In fact, CJ Century has expanded its fleet of trucks from 30 to 130 in the past six months alone, after launching its courier service in November last year.

“We have seen a tremendous pickup in volume from e-commerce activities, not just because of Alibaba or the DFTZ,” Yeap says. The e-commerce penetration rate in Malaysia is lower than that of its regional peers, he adds.

“Margin pressure from the last-mile delivery business will persist for the next few months,” he says, explaining that there will be a gestation period as CJ Century plans to continue increasing its fleet size.

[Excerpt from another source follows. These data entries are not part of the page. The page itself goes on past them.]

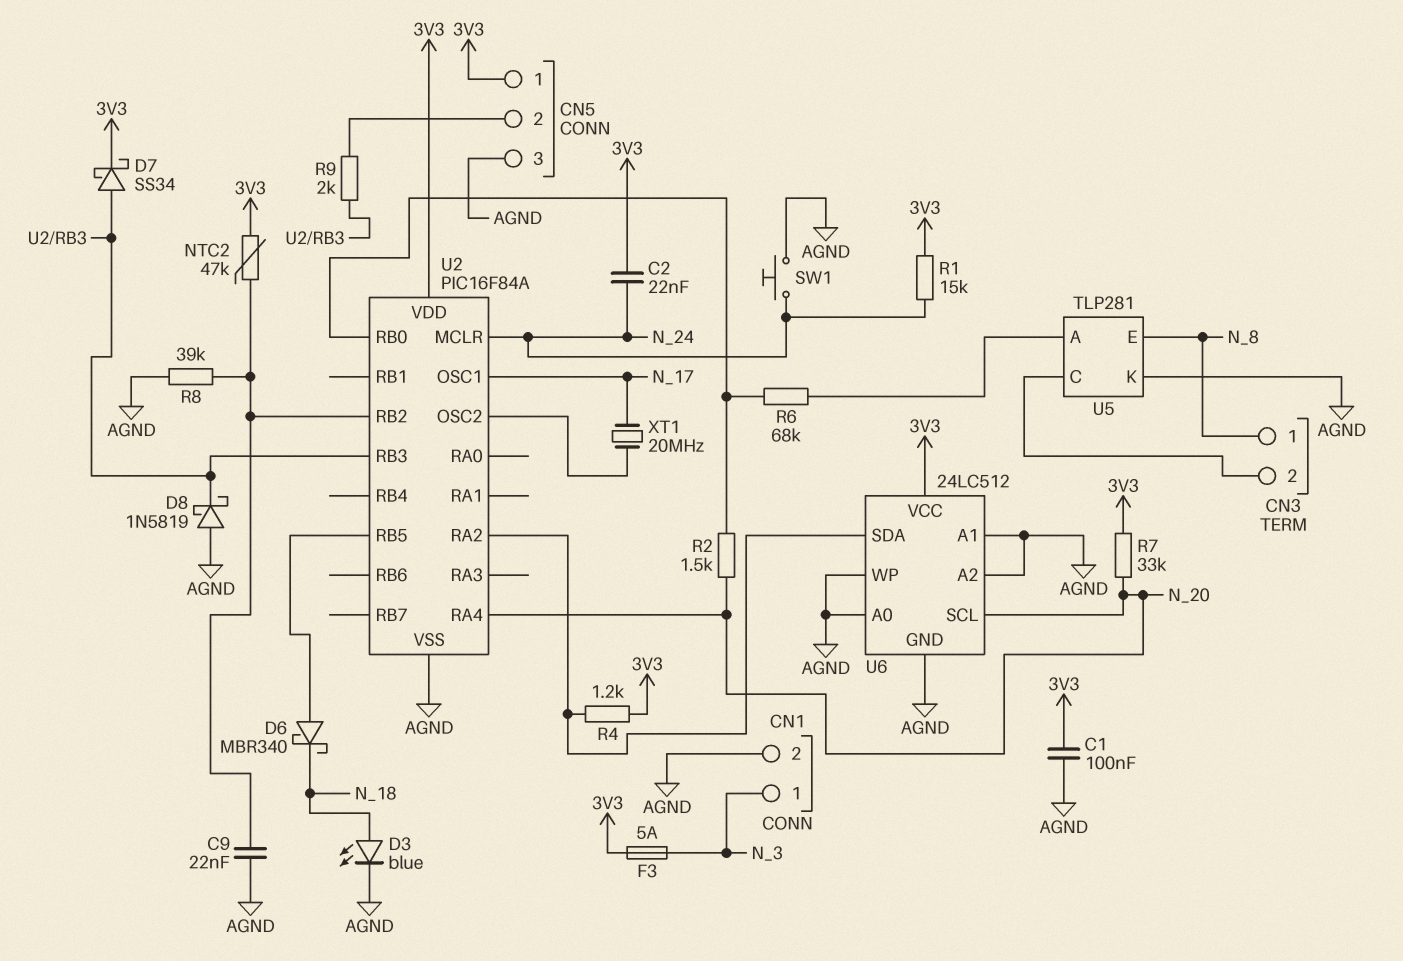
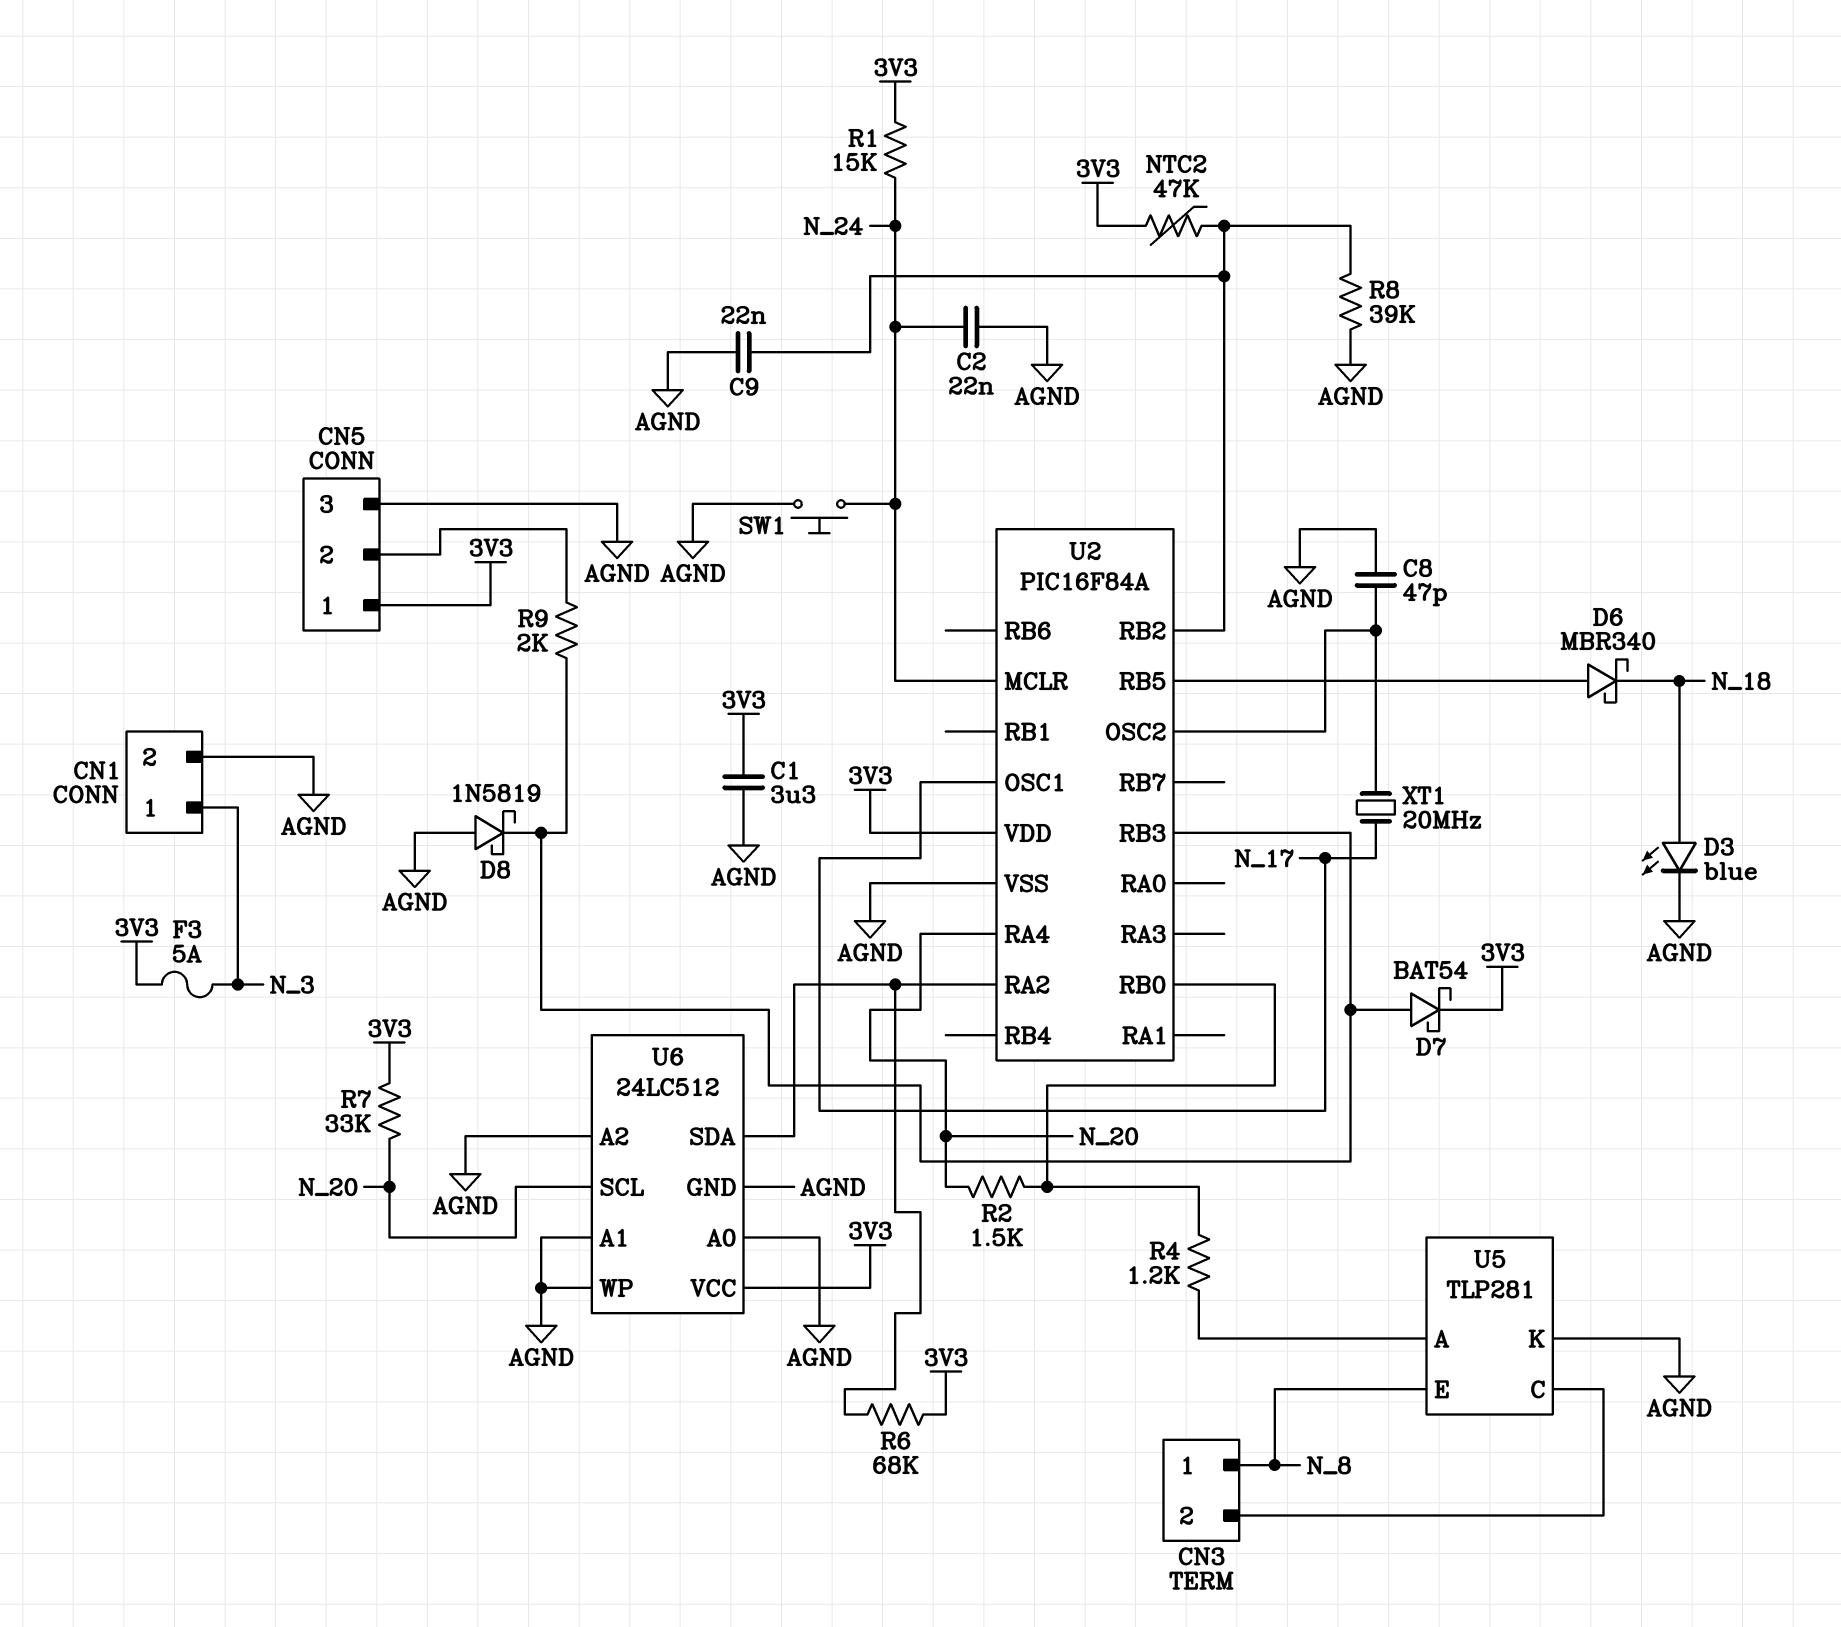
C1: 100nF (3V3, AGND) -> 3.3uF (3V3, AGND)
C2: 22nF (3V3, N_24) -> 22nF (AGND, N_24)
C8: none -> 47pF (AGND, U2/OSC2)
D7: schottky SS34 (A U2/RB3, K 3V3) -> schottky BAT54 (A U2/RB3, K 3V3)
R4: 1.2k (3V3, U2/RA2) -> 1.2k (U2/RB0, U5/A)
R6: 68k (U2/RB0, U5/A) -> 68k (3V3, U2/RA2)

While Yeap sees the building of a warehouse and new cargo terminal at the KL Aeropolis site as complementary to Malaysian logistics firms, he believes that the development of the DFTZ logistics hub is still in the preliminary stage.

“We did not see much progress on the site itself (as at) the end of last year,” he tells The Edge.

A joint-venture company formed by Malaysia Airports Holdings Bhd (MAHB) and Alibaba’s Cainiao Smart Logistics Network (Hong Kong) Ltd will develop various facilities — including a cargo terminal, sorting centre, warehouse and operations offices — on the 60-acre site in Sepang, Selangor, MAHB managing director Datuk Badlisham Ghazali told reporters in April.

At the time, Badlisham said RM800 million would be invested in developing the KL Aeropolis DFTZ Park by 2020.

This time frame was reaffirmed by Alibaba’s Ma in an interview last Monday. He also said construction is starting this year.